CURRY: OK, I -- and you just did it. Here's what Karen from Pennsylvania asks. She says that, “I think Dr. -- I think that Laura Schlessinger should be challenged on why cheating is the woman's fault. Are men too weak that they can't be held accountable for their own mistakes?” In other words, I think this question --

SCHLESSINGER: I'm holding men accountable --

CURRY: But what she's saying is why --

SCHLESSINGER: -- for their egregious errors.

CURRY: -- why would you have, and this question is basically saying, why would any of that responsibility be on the wife --

SCHLESSINGER: Because I would challenge the wife to find out what kind of wife she's being. Is she being supportive and approving and loving? Is she being sexually intimate and affectionate? Is she making him feel like he's her man? If she's not doing that, then she's contributing to his wrong choice.

KOTB: But if she's being -- let's pretend she's being the worst wife. She's too tired, she's got kids, she's exhausted, there are a lot of things lacking. Isn't there sort of a better plan than for the husband to have -- than to go --

SCHLESSINGER: You know what? You're missing the point.

KOTB: Tell me the point.

SCHLESSINGER: The point is, what he's done is wrong.

KOTB: Right.

SCHLESSINGER: The point is, what she's done is wrong. And I have kept marriages together after affairs because I have reminded the women that, “You have the power to turn this around. He had his children with you. He has his future-life plans with you, your dreams.
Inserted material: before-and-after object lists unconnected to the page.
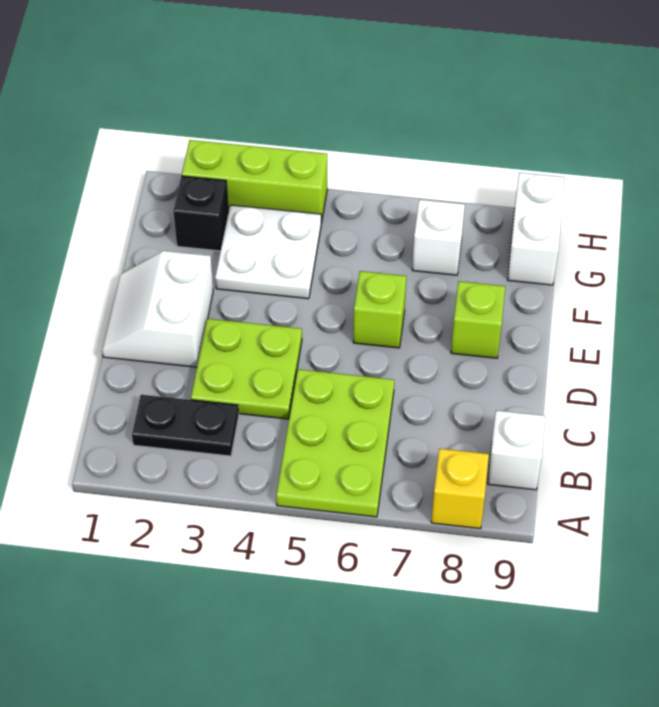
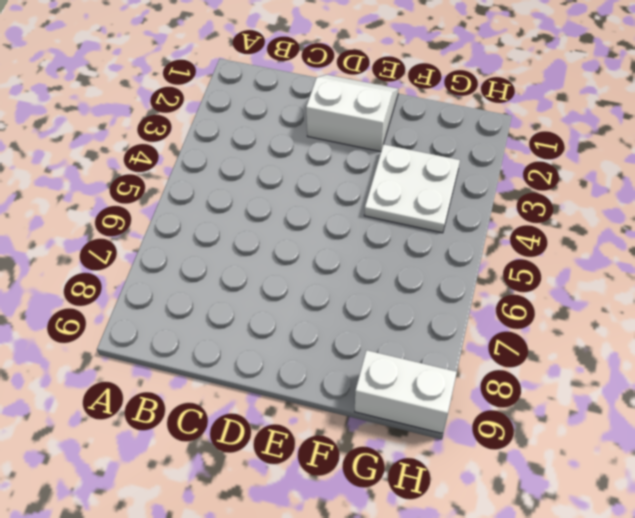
none -> lime plate A5:C6 level 1
none -> yellow brick A8 level 1
none -> black plate B2:B3 level 1

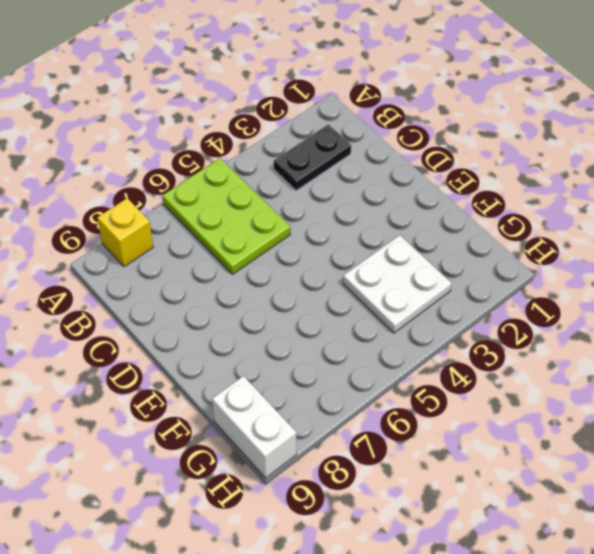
none -> white brick B9 level 1
none -> lime plate C3:D4 level 1
none -> white slope D1:E2 level 1 top 2

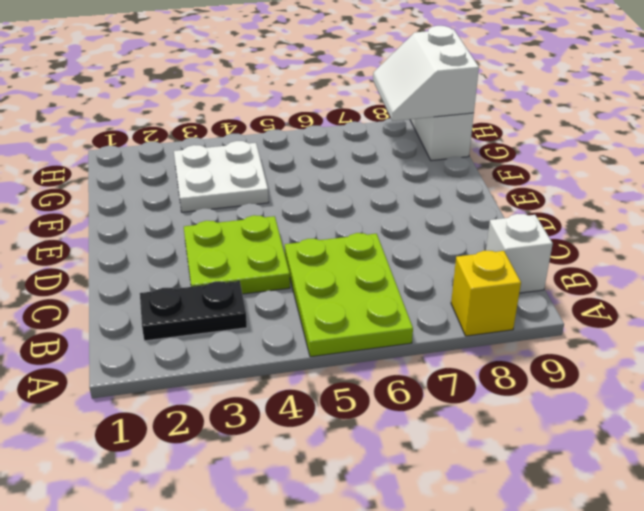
white slope G8:H9 level 2 top 9 -> white slope D1:E2 level 1 top 2
none -> lime brick E6 level 1
none -> lime brick E8 level 1
none -> black brick G2 level 1

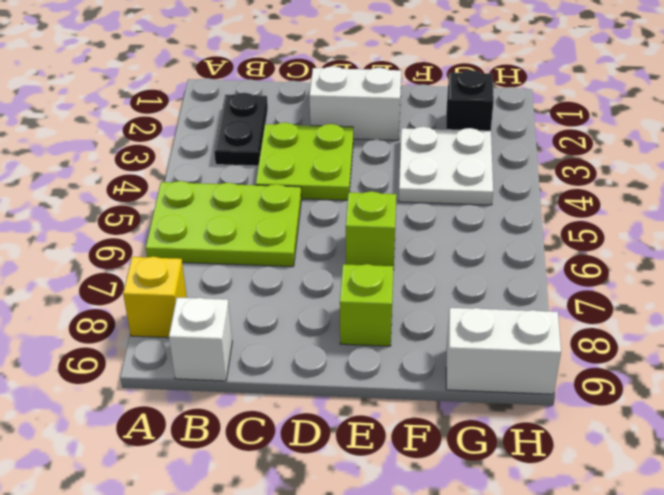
none -> white brick G7 level 1
none -> lime brick H2:H4 level 1

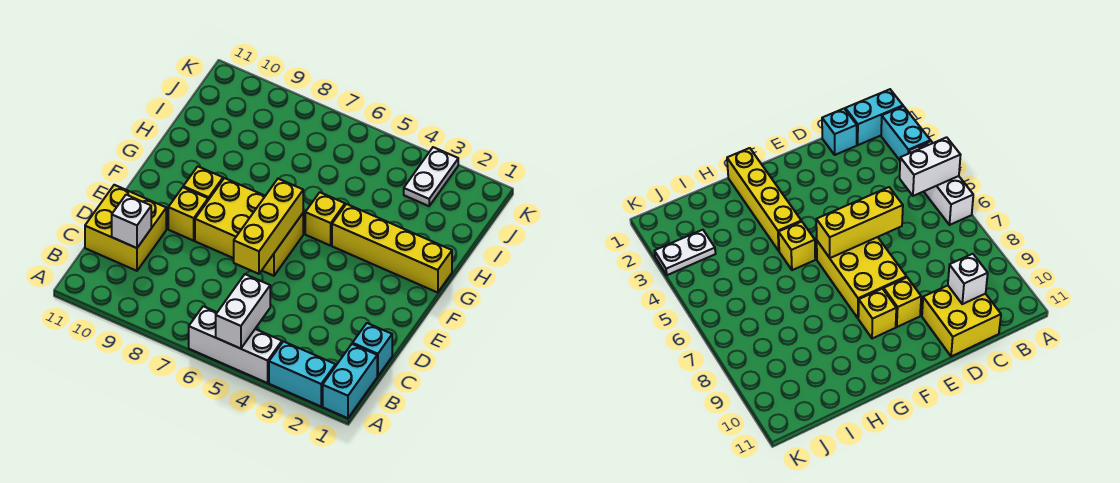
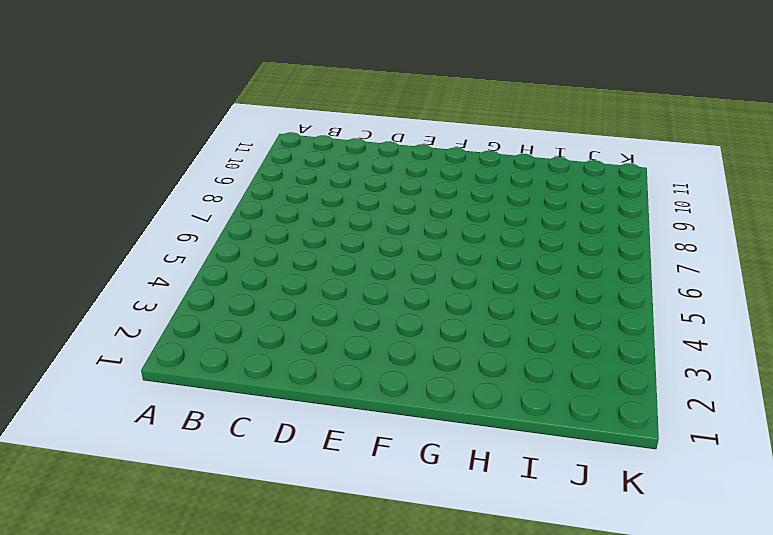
none -> cyan brick A1:B1 level 1
none -> cyan brick A2:A3 level 1
none -> white brick A4:A6 level 1

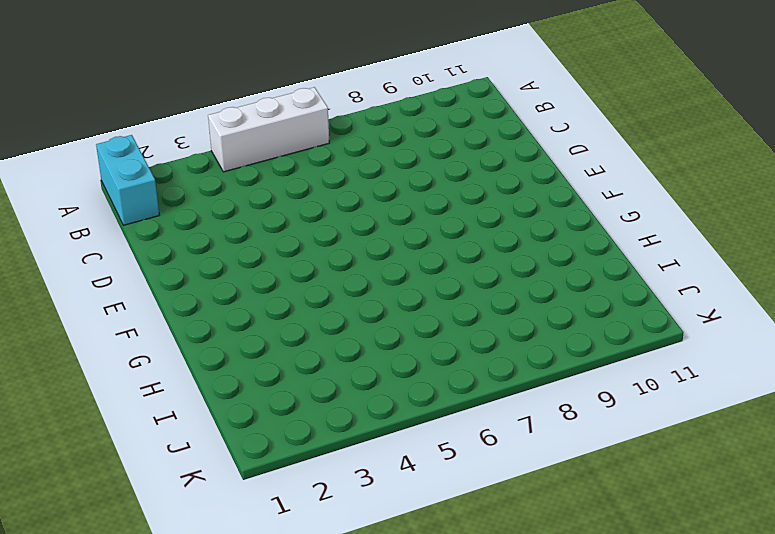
none -> cyan brick A2:A3 level 1
none -> cyan brick C1 level 1
none -> yellow brick C10:D11 level 1

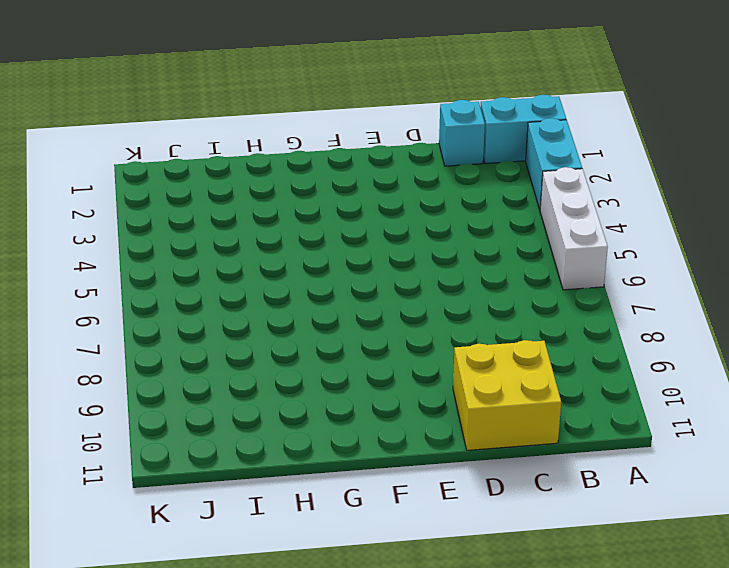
none -> yellow brick E6:F8 level 1
none -> yellow brick E9 level 1
none -> yellow brick F9 level 1

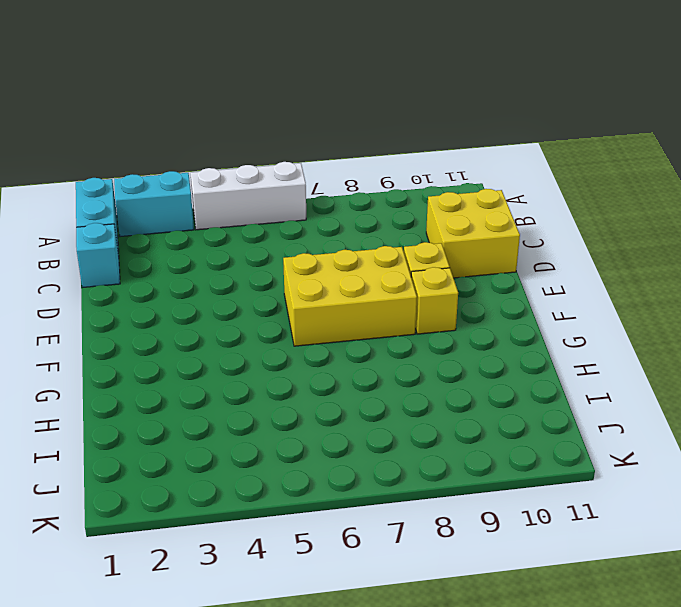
none -> yellow brick G1:G4 level 1
none -> yellow brick G5 level 1
none -> white plate J3:K3 level 1

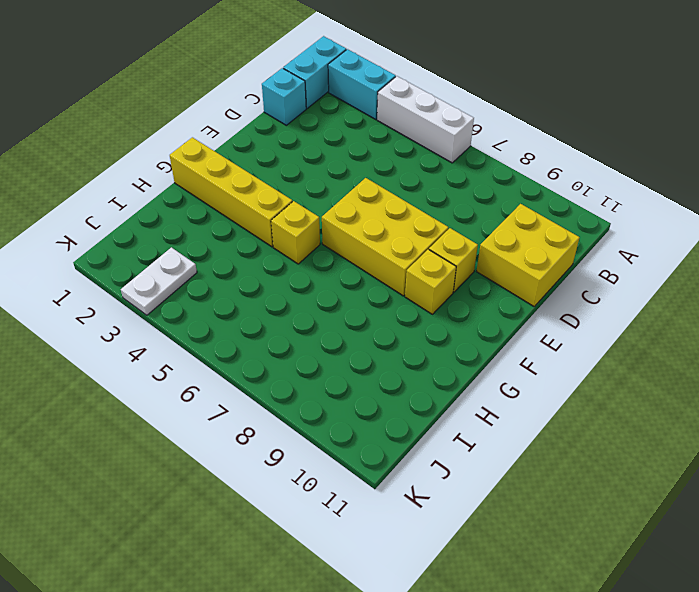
none -> white brick A5:B5 level 2
none -> white brick C10 level 2
none -> yellow brick D6:F6 level 2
His whole mind, body, and soul was wrapped up in the promise of you. If you now turn that back on, all this stuff you turned off -- because I'm busy or I'm irritated or I'm annoyed or I'm self-centered -- if you turn that around, you have that man back.” My job is to help families repair and stay together. And if people don't take responsibility for what they've done -- if he doesn't take responsibility for breaching his vows, that's not helpful. If she doesn't take responsibility for breaching her vows, that's also not helpful.

CURRY: I think most people would --

SCHLESSINGER: They're both at fault.